Bedside terminals keep Central Baptist patients entertained and connected to the outside world

by Vicki M. Pettus

 

Lexington, KY - Central Baptist Hospital has just the right prescription for keeping patients close to their family and friends during a hospital stay. That prescription involves a device called ConnectMe, and it is helping keep patients pleasurably occupied and in touch with the outside world.

The ConnectMe terminal is similar to a computer monitor and sits on an adjustable arm near the hospital bed. Using the touchscreen, patients can access e-mail, Skype, visit social networking sites such as Twitter and Facebook, surf secured Internet sites, listen to music, watch movies on demand, and read educational materials prepared by the hospital.
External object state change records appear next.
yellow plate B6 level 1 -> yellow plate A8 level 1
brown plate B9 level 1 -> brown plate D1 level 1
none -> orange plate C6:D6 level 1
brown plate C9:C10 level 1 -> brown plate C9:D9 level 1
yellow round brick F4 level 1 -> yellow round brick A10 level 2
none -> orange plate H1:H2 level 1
Patients can even buy items from the hospital gift shop.

One of the most valuable features of ConnectMe, however, is a continuous feedback survey that patients can access at any time to let hospital staff know their pain and comfort levels. It also allows patients, some of whom may be reluctant to complain to hospital staff directly, to report any problems concerning noise, room temperature or other issues with the care they are receiving.

That's exactly what Dan Hollingshead intended when he created ConnectMe. He is the president and CEO of ConnectedPatients, a company he started in 2008 after having worked 10 years in hospitals as a heart/lung machine technician.

Hollingshead wanted to address problems with the traditional way hospitals receive patient feedback, which is usually by mailing a survey to the patients' homes weeks after they have left the hospital.

"I started thinking that we're providing all this care in 'real time,' but we have no mechanism to measure in real time what our patients think of the care," Hollingshead said.

He also wanted to do something about patient rooms that begged for more creature comforts.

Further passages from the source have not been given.